She left for the park half an hour earlier than usual, alone, without informing her elder sister Alo didi. She thought of this solitary half an hour at the park as her gift to herself. Alo didi had recently turned fourteen and going to the park with her daily had swiftly transformed from a fairly pleasant aspect of her regular routine into a dreaded exercise. She attributed this to Alo didi’s newly acquired interest of paying attention to her physical appearance. She had grown to be a tall, slender beauty with skin as fair as Suchitra Sen; the hugely popular actress based on whose features artists allegedly modeled their Durga Ma idols.
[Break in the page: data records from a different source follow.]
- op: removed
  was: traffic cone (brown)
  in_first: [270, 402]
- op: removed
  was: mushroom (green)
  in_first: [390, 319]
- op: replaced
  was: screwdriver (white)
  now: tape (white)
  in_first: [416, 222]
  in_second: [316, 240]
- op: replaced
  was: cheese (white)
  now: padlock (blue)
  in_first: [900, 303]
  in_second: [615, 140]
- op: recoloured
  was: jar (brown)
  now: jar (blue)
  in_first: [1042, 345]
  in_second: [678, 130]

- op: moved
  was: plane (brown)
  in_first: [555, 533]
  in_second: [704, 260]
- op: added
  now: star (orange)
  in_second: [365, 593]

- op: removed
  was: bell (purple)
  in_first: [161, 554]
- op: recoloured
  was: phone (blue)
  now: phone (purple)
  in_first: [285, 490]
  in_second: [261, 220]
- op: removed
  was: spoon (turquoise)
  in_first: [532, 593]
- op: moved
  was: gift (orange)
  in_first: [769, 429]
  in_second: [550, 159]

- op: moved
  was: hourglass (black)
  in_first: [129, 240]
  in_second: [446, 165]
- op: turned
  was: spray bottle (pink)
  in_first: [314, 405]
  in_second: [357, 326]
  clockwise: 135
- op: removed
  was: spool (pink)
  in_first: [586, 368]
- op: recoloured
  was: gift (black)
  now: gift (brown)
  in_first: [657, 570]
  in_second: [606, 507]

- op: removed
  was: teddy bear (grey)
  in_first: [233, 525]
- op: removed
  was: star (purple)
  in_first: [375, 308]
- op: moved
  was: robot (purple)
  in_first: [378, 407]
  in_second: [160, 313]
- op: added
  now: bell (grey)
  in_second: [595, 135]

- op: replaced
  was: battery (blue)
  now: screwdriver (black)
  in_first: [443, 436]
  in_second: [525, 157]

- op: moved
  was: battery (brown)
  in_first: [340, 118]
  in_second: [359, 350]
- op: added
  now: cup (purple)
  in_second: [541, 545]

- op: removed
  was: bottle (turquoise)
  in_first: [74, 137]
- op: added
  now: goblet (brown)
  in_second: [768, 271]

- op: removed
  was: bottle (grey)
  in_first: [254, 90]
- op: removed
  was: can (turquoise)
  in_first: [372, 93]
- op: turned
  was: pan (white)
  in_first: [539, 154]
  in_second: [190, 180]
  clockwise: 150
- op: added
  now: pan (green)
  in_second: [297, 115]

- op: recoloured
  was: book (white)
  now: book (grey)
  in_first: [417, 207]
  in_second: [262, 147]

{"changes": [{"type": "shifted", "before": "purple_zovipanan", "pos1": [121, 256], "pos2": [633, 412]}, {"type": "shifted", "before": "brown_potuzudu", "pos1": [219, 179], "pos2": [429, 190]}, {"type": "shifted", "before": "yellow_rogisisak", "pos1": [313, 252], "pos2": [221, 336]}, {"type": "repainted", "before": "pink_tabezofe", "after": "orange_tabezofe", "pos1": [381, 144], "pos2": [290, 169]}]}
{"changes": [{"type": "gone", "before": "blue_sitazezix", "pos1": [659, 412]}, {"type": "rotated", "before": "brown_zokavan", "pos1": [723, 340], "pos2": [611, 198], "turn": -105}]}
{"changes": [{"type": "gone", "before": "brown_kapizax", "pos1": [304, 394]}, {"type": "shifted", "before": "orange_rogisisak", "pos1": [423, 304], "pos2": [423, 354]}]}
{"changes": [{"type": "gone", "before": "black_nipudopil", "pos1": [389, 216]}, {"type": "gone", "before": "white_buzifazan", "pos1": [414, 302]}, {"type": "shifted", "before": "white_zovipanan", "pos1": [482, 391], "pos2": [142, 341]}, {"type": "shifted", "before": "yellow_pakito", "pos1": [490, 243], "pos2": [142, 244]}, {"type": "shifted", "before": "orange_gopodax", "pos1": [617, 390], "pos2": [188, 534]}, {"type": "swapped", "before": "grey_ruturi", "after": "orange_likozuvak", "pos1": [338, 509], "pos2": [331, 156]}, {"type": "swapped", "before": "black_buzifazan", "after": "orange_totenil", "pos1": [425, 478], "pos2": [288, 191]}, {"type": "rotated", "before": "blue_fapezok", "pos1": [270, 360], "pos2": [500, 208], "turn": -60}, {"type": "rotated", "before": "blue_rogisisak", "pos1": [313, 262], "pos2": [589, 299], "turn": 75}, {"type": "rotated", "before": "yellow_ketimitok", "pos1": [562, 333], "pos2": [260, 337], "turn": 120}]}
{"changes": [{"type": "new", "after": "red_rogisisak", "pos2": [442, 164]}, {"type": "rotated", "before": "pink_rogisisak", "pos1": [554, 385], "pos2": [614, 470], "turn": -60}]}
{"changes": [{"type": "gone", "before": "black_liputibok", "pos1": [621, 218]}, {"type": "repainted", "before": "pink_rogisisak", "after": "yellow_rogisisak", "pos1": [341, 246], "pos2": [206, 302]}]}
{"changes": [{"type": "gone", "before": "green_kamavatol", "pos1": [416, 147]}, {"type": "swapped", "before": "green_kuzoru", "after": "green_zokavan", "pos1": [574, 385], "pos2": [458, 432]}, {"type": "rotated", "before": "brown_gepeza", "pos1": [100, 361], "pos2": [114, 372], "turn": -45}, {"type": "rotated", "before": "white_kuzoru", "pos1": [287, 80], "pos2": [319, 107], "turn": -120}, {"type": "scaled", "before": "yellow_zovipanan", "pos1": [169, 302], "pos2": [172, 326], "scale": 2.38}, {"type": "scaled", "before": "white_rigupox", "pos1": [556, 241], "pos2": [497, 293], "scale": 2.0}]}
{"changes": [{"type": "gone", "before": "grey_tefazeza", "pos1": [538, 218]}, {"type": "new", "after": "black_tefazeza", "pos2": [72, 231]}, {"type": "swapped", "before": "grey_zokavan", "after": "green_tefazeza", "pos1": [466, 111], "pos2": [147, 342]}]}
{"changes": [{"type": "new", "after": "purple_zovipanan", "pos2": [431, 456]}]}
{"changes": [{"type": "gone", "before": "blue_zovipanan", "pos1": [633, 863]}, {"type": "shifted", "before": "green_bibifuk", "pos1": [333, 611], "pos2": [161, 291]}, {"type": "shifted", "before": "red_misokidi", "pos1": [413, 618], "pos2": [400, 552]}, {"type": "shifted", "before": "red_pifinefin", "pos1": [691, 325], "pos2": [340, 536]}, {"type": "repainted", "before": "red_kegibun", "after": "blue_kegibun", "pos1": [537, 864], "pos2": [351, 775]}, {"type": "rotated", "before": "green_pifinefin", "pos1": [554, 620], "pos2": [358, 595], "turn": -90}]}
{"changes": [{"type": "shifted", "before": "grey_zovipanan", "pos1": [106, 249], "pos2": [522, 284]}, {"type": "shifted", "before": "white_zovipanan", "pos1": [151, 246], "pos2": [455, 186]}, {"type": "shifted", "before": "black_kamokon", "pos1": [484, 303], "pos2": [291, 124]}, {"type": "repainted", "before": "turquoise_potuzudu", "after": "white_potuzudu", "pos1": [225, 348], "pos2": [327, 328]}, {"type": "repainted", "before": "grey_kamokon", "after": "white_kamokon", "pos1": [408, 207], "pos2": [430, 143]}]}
The neighborhood boys had become aware of Alo’s fresh allure like sniffing dogs. Every time she left their home, the streets, otherwise dead, would fill up with an assorted collection of boys who would find some excuse to lurk around the grocery store where she had been sent to buy milk or the route she used to walk to school. The park, initially a safe haven for Anu, had been discovered as a place Alo didi would spend two hours of her time, and the boys had been pouring in, disbanding their usual fervor for football for make shift cricket matches in the sandy park or standing around aimlessly near the swings and attempting brave feats on the already rusting monkey bars.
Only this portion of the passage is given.